All At Once
Every few months North Korea detonates a nuclear weapon and the earth shakes and everyone refreshes the news for a few minutes before moving on. The thought sits there anyway. What would happen if every warhead on the planet went off at the same moment instead of one at a time over decades of hypothetical conflict. The mathematics don’t mean anything at that scale. Dust in the atmosphere. Years without sun. The slow suffocation of everything.
I’ve rehearsed this scenario a dozen times already, mostly in video games. Fallout. Metro 2033. The Division.
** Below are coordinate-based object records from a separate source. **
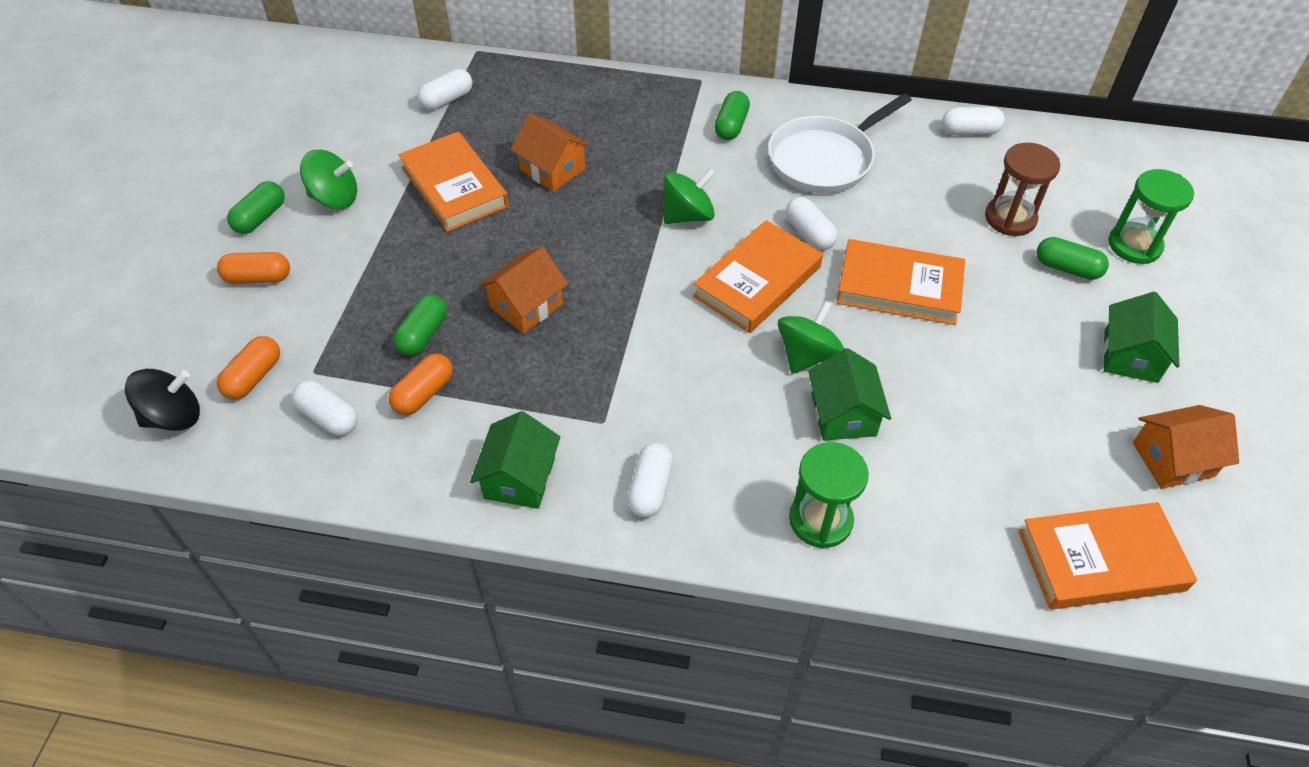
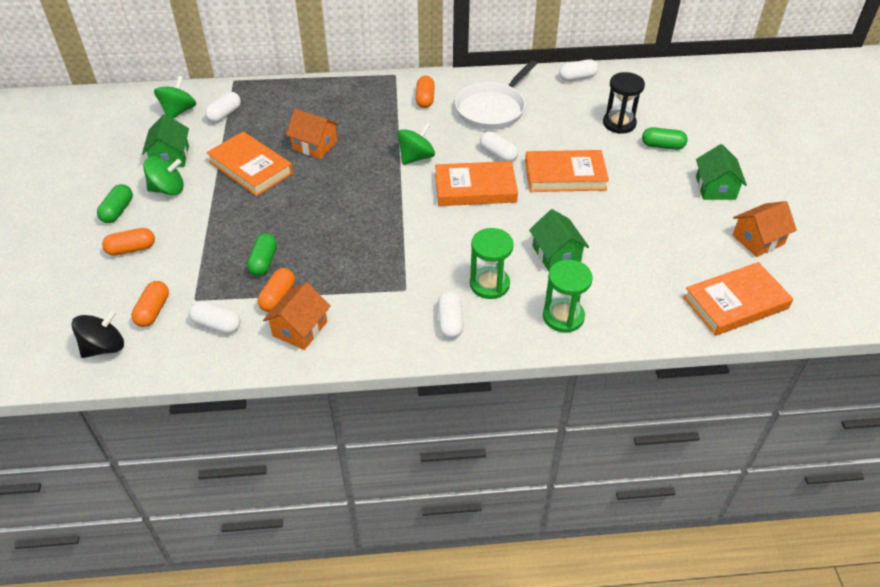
camera: 15 degrees left, 5 degrees down
(519, 478) = (362, 333): green house -> green house (170, 157)
(526, 305) = (328, 231): orange house -> orange house (300, 328)
(731, 126) = (425, 99): green capsule -> orange capsule
(757, 281) = (475, 188): orange book -> orange book turned 60 degrees clockwise
(807, 355) = (521, 225): green spinning top -> green spinning top (179, 111)
(1010, 218) = (619, 123): brown hourglass -> black hourglass
(1134, 245) = (697, 126): green hourglass -> green hourglass (489, 284)

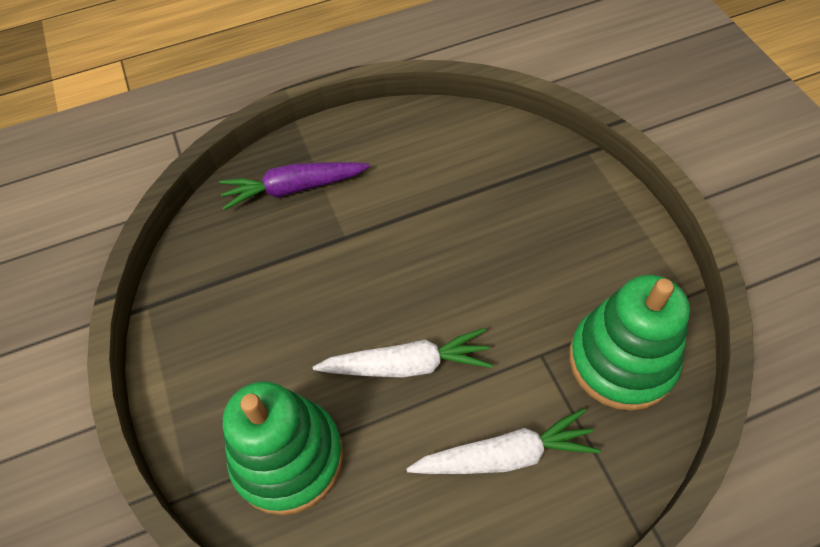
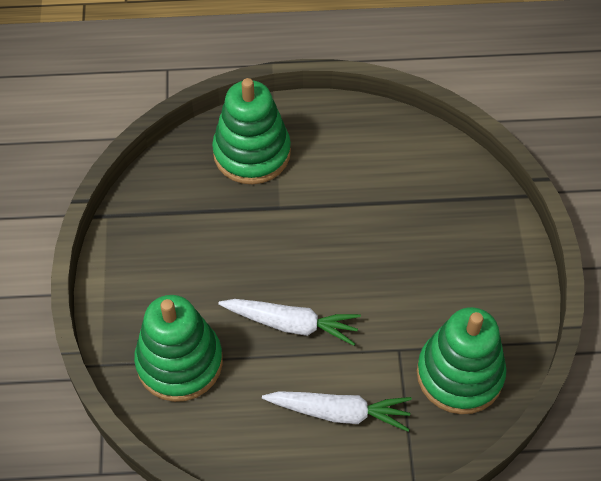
camera: 15 degrees right, 0 degrees up
(294, 188) = (252, 153): purple carrot -> green stacking toy

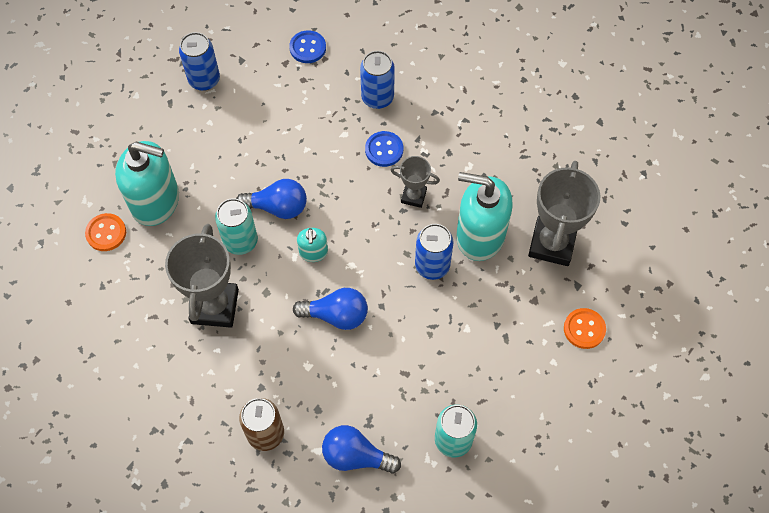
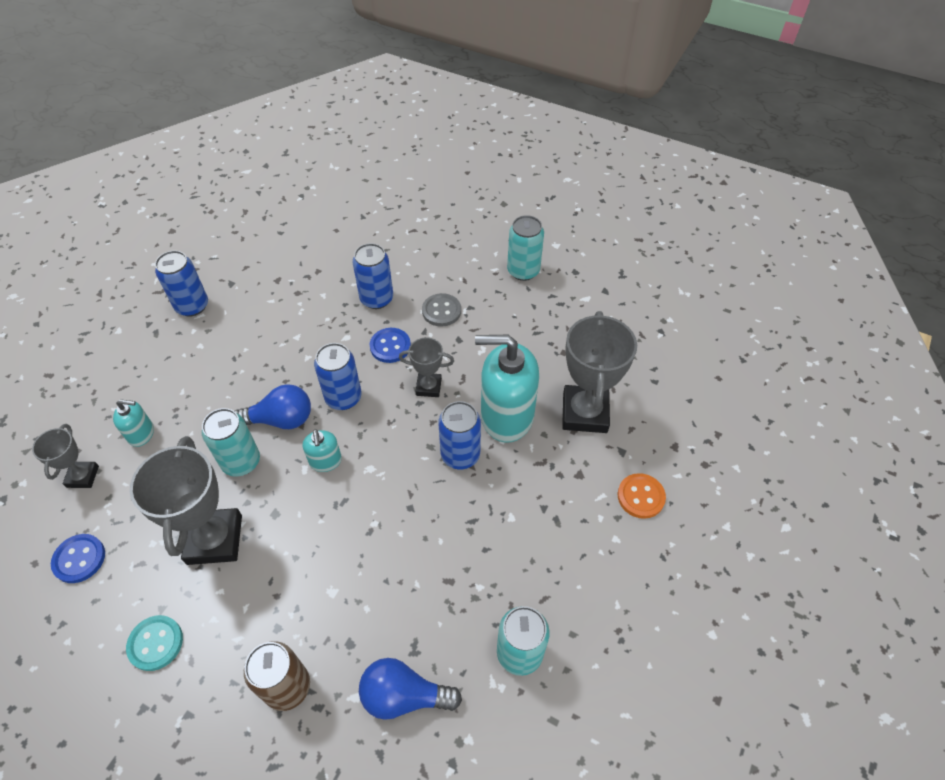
camera: 10 degrees left, 10 degrees down
(106, 233) = (83, 476): orange button -> grey trophy
(156, 201) = (141, 434): turquoise soap dispenser -> turquoise soap dispenser, size x0.47
(164, 383) = (155, 643): none -> turquoise button
(307, 48) = (299, 263): blue button -> blue button (79, 559)
(335, 194) = (343, 397): none -> blue can
(336, 315) = (359, 526): blue light bulb -> none
(437, 120) = (441, 311): none -> grey button
(524, 88) = (523, 271): none -> turquoise can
All of them built on the corpse of nuclear war, letting you pick through the ruins and fight things that shouldn’t exist. There’s something restful about those games. The worst already happened. You’re not waiting for it anymore.
The actual bombs fell in 1945. Hiroshima and Nagasaki. The initial blasts killed around 135,000 people. Then the burns, the radiation, the long slow dying that went on for years after. Two warheads. Two cities. The weapons now are exponentially more powerful and there are thousands of them.
The idea’s gotten almost casual. Every science channel has made the video, every corner of the internet has imagined what it would look like. Maybe thinking about it thoroughly enough makes it stop being terrifying and become just another historical scenario waiting to happen. Or maybe I’m just fascinated by thinking about the end because it’s easier than thinking about now.
And you keep thinking about it, even though thinking about it doesn’t change anything.